Grégoire l'Illuminateur fut le premier catholicos de l'Eglise arménienne. La cathédrale d'Etchmiadzin remonte aussi à Grégoire, qui l'avait fait construire en 303 sur les restes d'un temple préchrétien. Jésus lui-même, dit la légende, avait choisi l'endroit et était apparu à Grégoire pour le lui communiquer. Ainsi s'explique aussi le nom d'Etchmiadzin, qui signifie « lieu où le Fils unique est descendu sur la terre ».

Cérémonies d'anniversaire
A l'occasion de la célébration solennelle du 1700e anniversaire, la nouvelle cathédrale, située au centre d'Erevan, capitale de l'Arménie, sera dédiée à Grégoire l'Illuminateur. La consécration du plus important édifice sacré de l'Arménie constituera l'un des points forts des festivités de cette année, qui atteindront leur sommet du 21 au 23 septembre.

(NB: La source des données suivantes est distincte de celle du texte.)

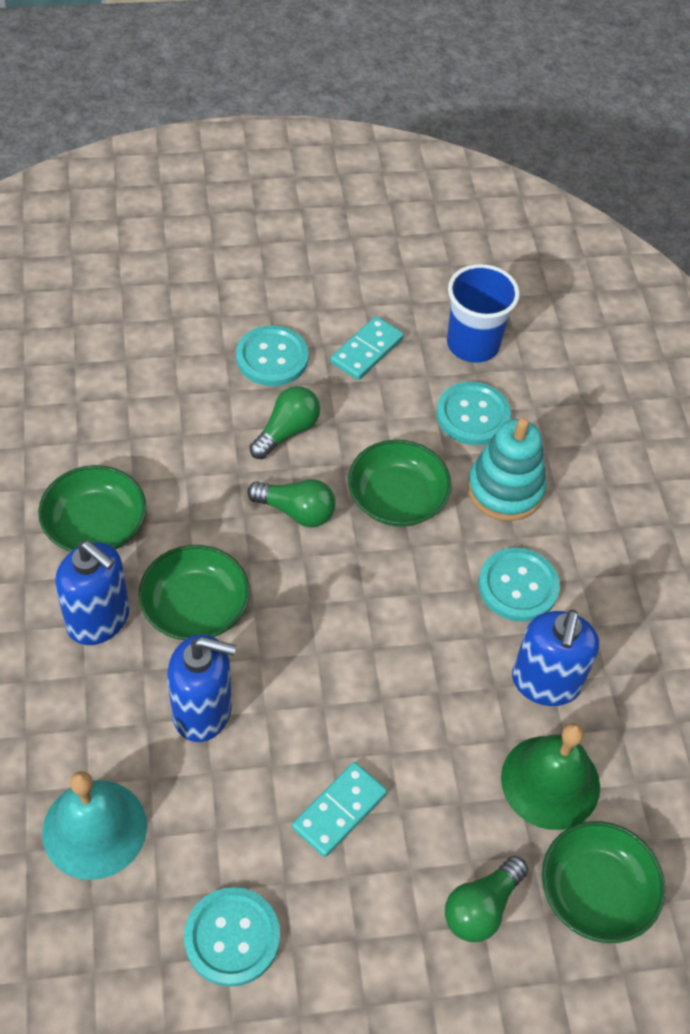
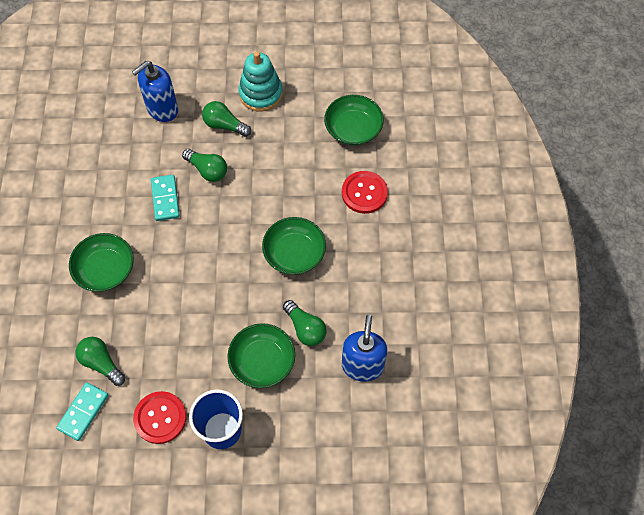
blue soap dispenser: 3 -> 2
green bell: 1 -> 0
green light bulb: 3 -> 4
red button: 0 -> 2
turquoise bell: 1 -> 0
turquoise button: 4 -> 0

« La célébration de cet anniversaire est importante pour toute la chrétienté », souligne Sa Sainteté Garegin II Nersessian qui, depuis 1999, est à la tête du catholicossat du Saint-Siège d'Etchmiadzin, lieu d'origine du christianisme arménien. « La nation arménienne est la première à avoir élevé le christianisme au rang de religion d'Etat. » Pour Garegin II, cela n'implique pas seulement un grand honneur, mais aussi une responsabilité particulière à l'égard de la chrétienté. « Au début d'un nouveau millénaire, nous sommes appelés à apporter notre contribution au monde. » Garegin II distingue parmi les tâches les plus urgentes de l'Eglise la nécessité « d'organiser la vie de l'humanité selon les commandements de Dieu ».

Défis lancés à l'Eglise apostolique arménienne
L'Eglise est directement confrontée à cette tâche dans son propre pays. Après 70 ans d'athéisme officiel, l'Eglise apostolique arménienne doit trouver les moyens de faire comprendre « l'esprit de l'Evangile » à la population.

Au cours de ces dix dernières années, l'Eglise apostolique arménienne a accompli beaucoup de choses. Elle a formé et perfectionné plus de 1000 enseignantes et enseignants dans ses centres d'éducation chrétienne, et elle a développé avec beaucoup de dynamisme la formation des prêtres. Pourtant, Sa Sainteté Garegin II sait que dix ans d'engagement religieux ne sauraient compenser les conséquences religieuses et spirituelles de 70 ans de domination soviétique restrictive : « Nous n'avons pas suffisamment d'enseignantes et d'enseignants de la religion, nous manquons de prêtres et d'églises. Il y a toujours encore des villes sans église. »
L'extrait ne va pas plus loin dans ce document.